Journalists Morley Safer was accompanying an American unit on a Search & Destroy mission in Vietnam, when the soldiers started setting fire to the thatched roofs of villagers’ houses. Turning to his camera man, and speaking to a world-wide audience, Safer asked whether these missions were the best way to win the hearts of minds of the Vietnamese people. Soon after that, he received a warning that if he didn’t leave Vietnam, someone might put a bullet in his back.

Watching the carnage in Fallujah is like witnessing a terrible replay of the Vietnam War. In a matter of days, the U.S. military has turned a city of 300,00 people into an apocalyptic wasteland. Not to worry, say the mainstream media. Fallujah might have been a free fire zone, but most of the people who lived there fled before warplanes dropped 500-pound bombs on their city. Because there were so few civilians in Fallujah, we are told, there was little collateral damage. According to independent journalists in Iraq, more than 800 Iraqi civilians died in the assault on Fallujah, while the British medical journal, Lancet, estimates that approximately 100,000 Iraqi civilians have been killed since the start of the war.

I have no doubt that, like their counterparts in Vietnam, the Marines who stormed into Fallujah believe they are killing and dying for a noble cause. Most of them are too young to remember the clip of a journalist asking a commander in Vietnam why his unit destroyed a Vietnamese village. “Sir,” said the officer, “we had to destroy the village in order to save it, sir.” Ernest, idealistic, and likeable, the young officer had no idea how bizarre his explanation for destroying an entire village sounded. Nor could he have known that his words would become a rallying cry for people who had heard Henry Kissinger and Richard Nixon insist, year after year, that using napalm on women and children in Vietnam, bombing schools and hospitals, torturing and executing thousands of Vietnamese, would break the back of the resistance to American imperialism.

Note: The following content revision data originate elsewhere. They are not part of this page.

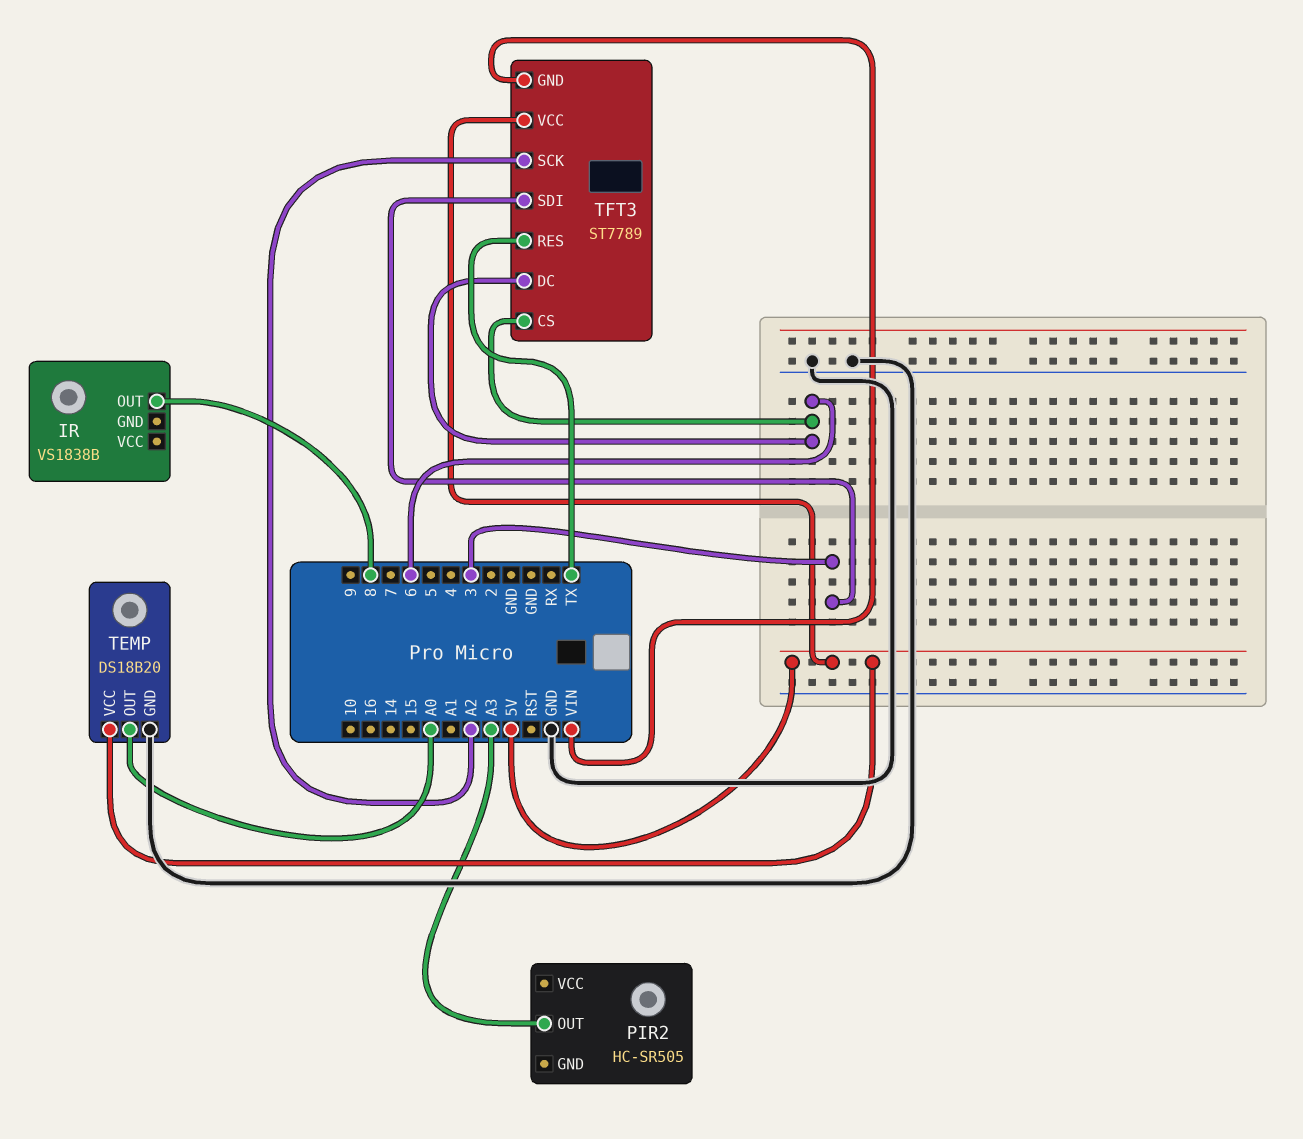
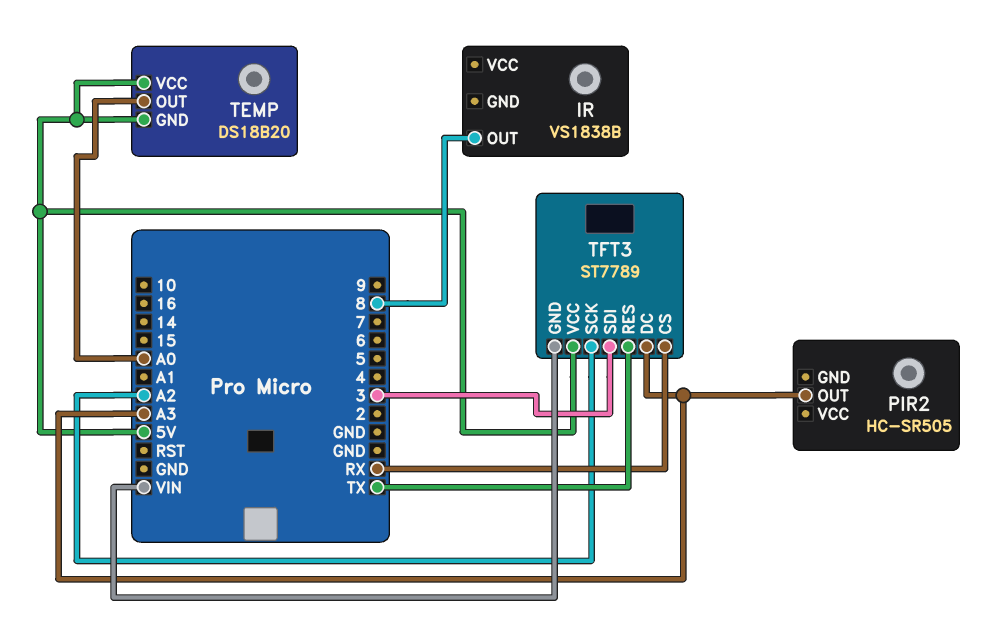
TEMP pin GND: GND -> 5V
TFT3 pin CS: 6 -> RX
TFT3 pin DC: 6 -> A3

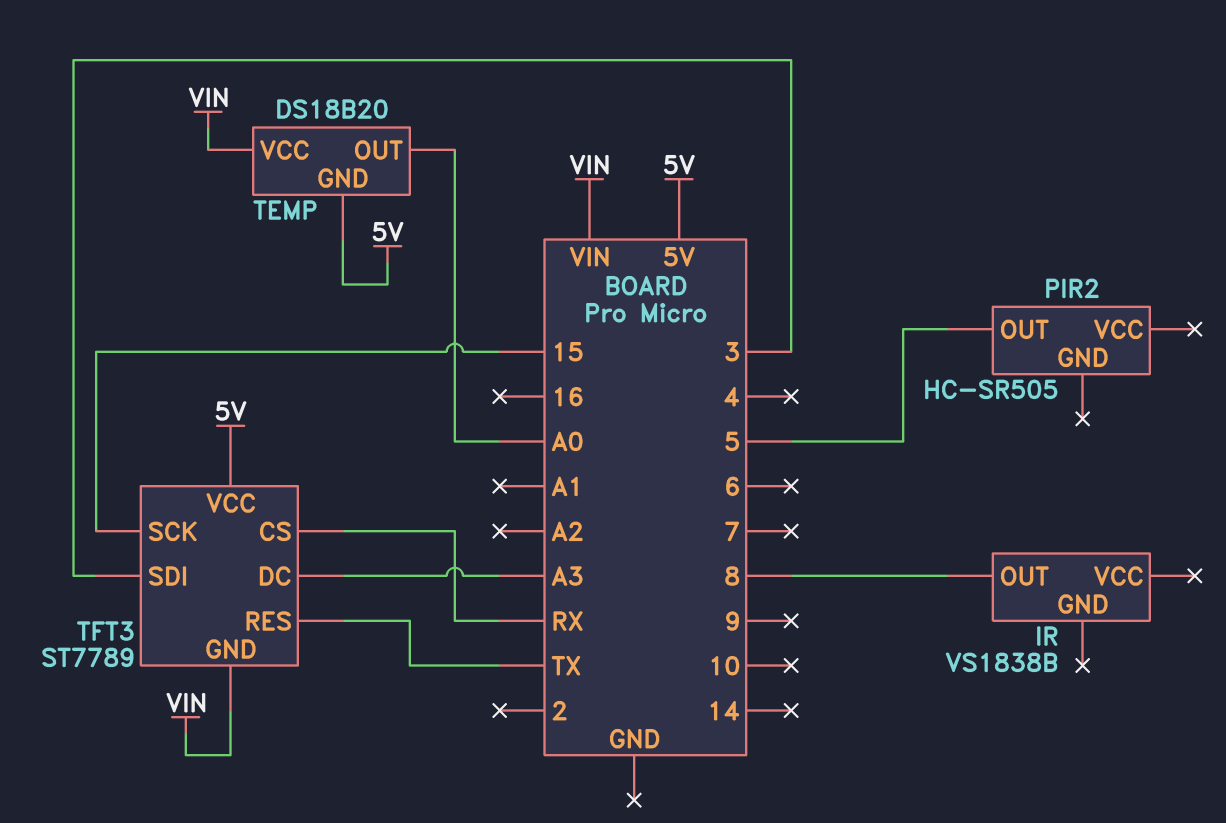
PIR2 pin OUT: A3 -> 5
TEMP pin VCC: 5V -> VIN
TFT3 pin SCK: A2 -> 15

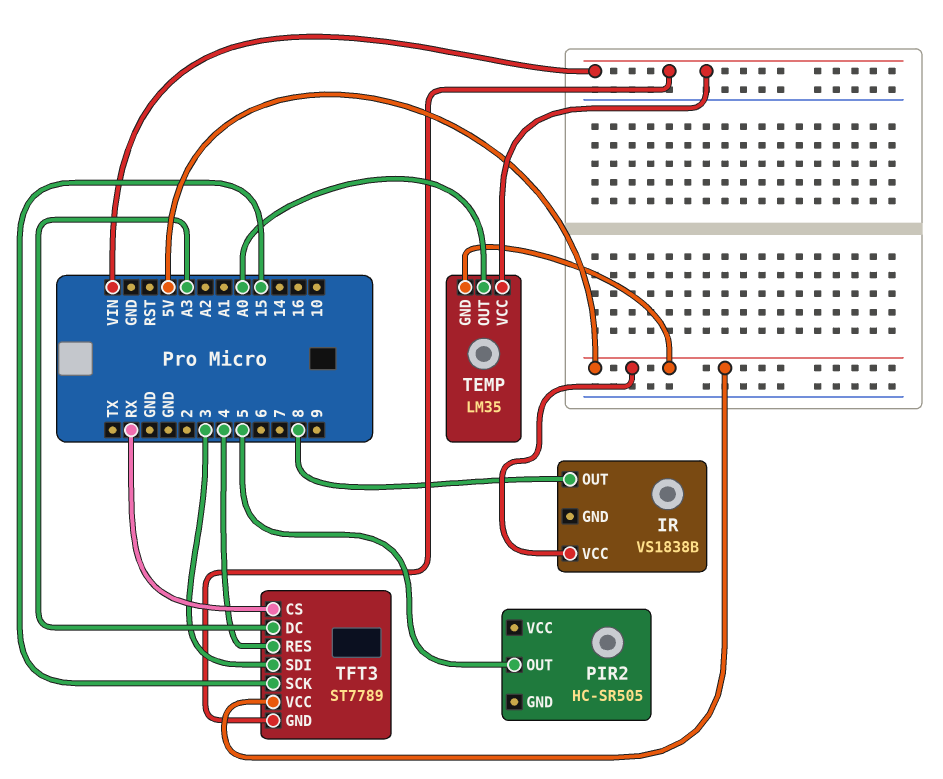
IR pin VCC: none -> 5V
TEMP: DS18B20 -> LM35
TFT3 pin RES: TX -> 4

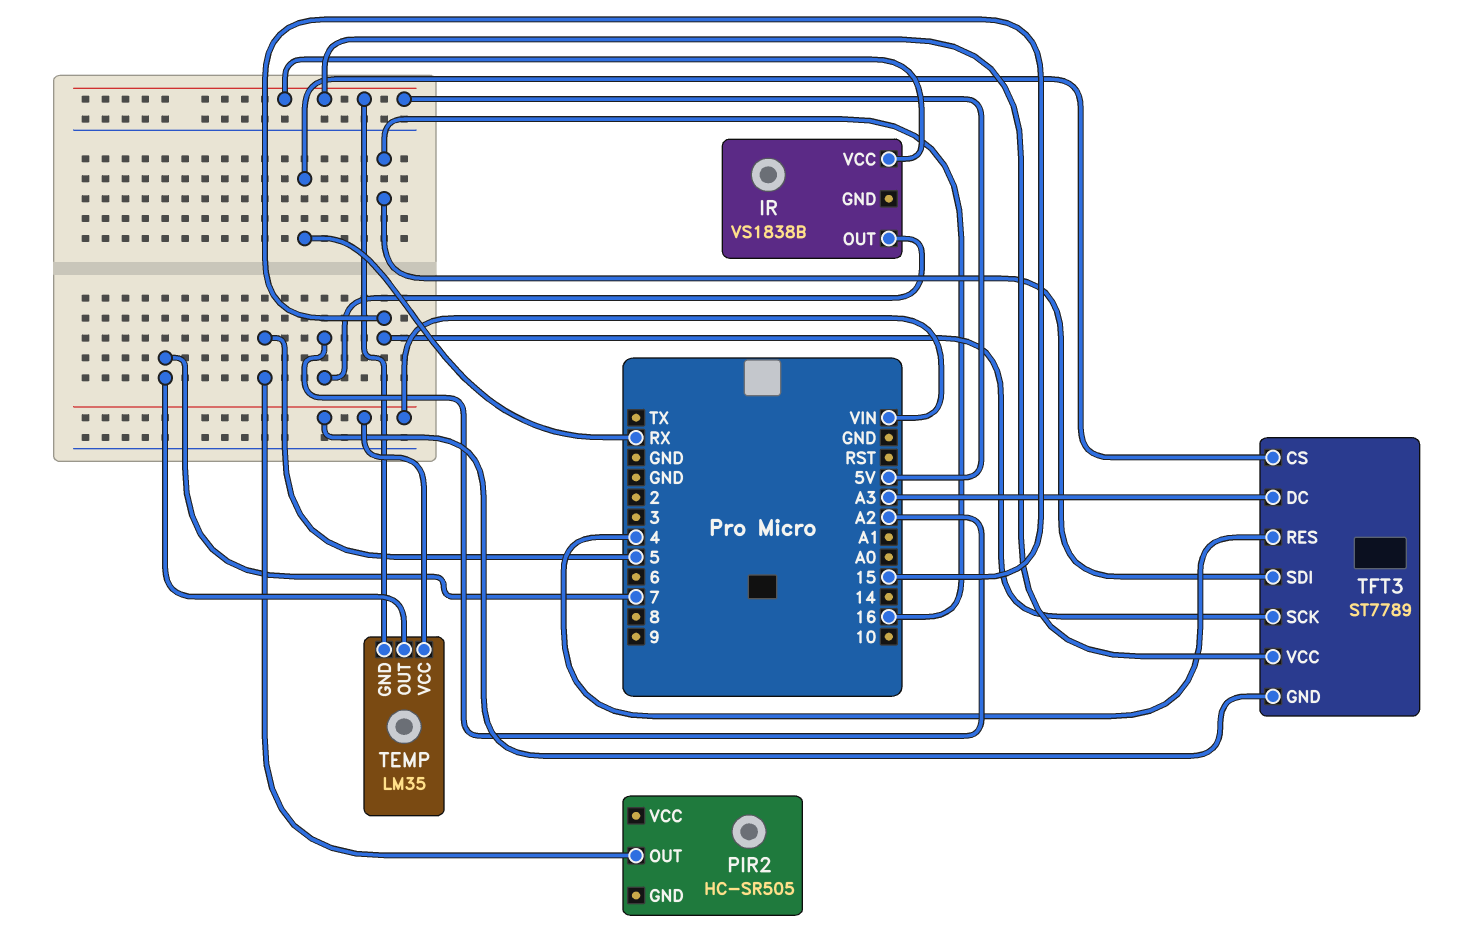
IR pin OUT: 8 -> A2
TEMP pin OUT: A0 -> 7
TFT3 pin SDI: 3 -> 16

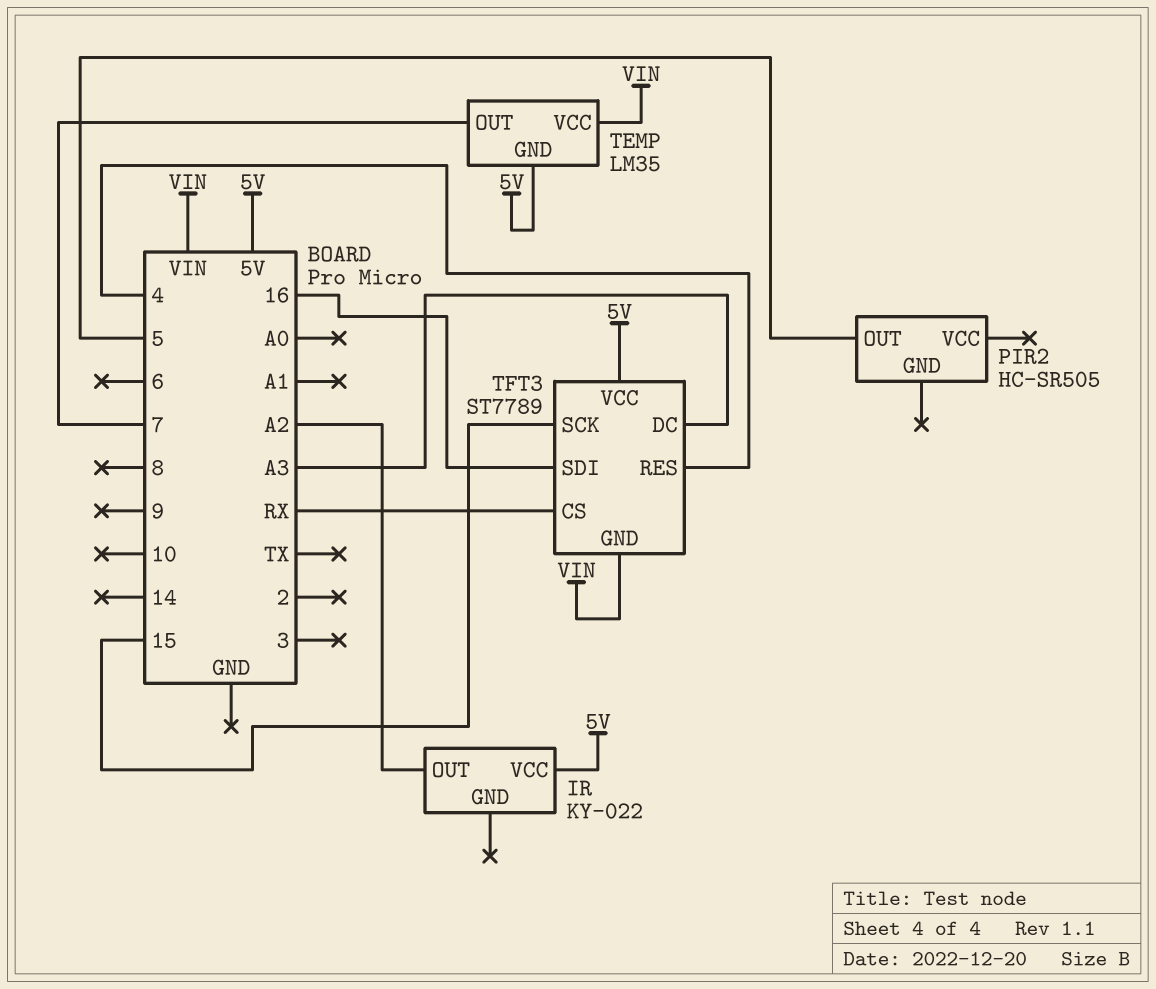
IR: VS1838B -> KY-022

It doesn’t surprise me that the arrogant men and women who occupy the seats of power in Washington, D.C. fail to see the irony, indeed the madness of destroying Iraq in order to save it. Mr. Bush and friends lied to the American people and to the world about the threat Iraq posed to peace, then ignored the pleas world leaders and millions of concerned people to avoid war. As a result of the sanctions on Iraq, 500,000 Iraqi children had already died from preventable diseases, malnutrition, and starvation. How, the world asked, would attacking a people who had already suffered so much benefit anyone? How would it help bring peace and justice to the Middle East?

Looking at this debacle from a distance, it might seem that the American empire, led by a pretender suffering from terminal hubris, is on a homicidal binge that will end only when all of Iraq is turned into a parking lot. Far from the violent shores of North America, Ireland might appear to be immune from the disaster in Iraq. But then there’s the case of Mary Kelly, a courageous Irish woman recently found guilty of attacking an American warplane as it sat on the tarmac in Shannon airport. Mary Kelly was protesting a clear violation of Irish neutrality, and she was stating in a very direct and beautifully nonviolent manner: NOT IN MY NAME.

Unless the Irish people act to protect their nation’s neutrality, the United States of America will turn Ireland into another aircraft carrier for its armada of bomb-laden attack planes. If that sounds too alarmist, just look across the Irish Sea toward England, whose Prime Minister behaves like a clone of G.W. Bush. What does Tony Blair really think his nation has to gain from sending young men to the killing fields of Iraq? Why does he commute across the North Atlantic, in order to snuggle up with Bush and other true believers in the art of destroying the village in order to save it? Surely, he knows by now that the world never believed his lies about the threat Saddam Hussein posed to England. He must know by now that Mr. Bush and company will parade him out before the cameras, where he will read from a prepared script and look like a tired little puppet wrapped in the Stars and Stripes.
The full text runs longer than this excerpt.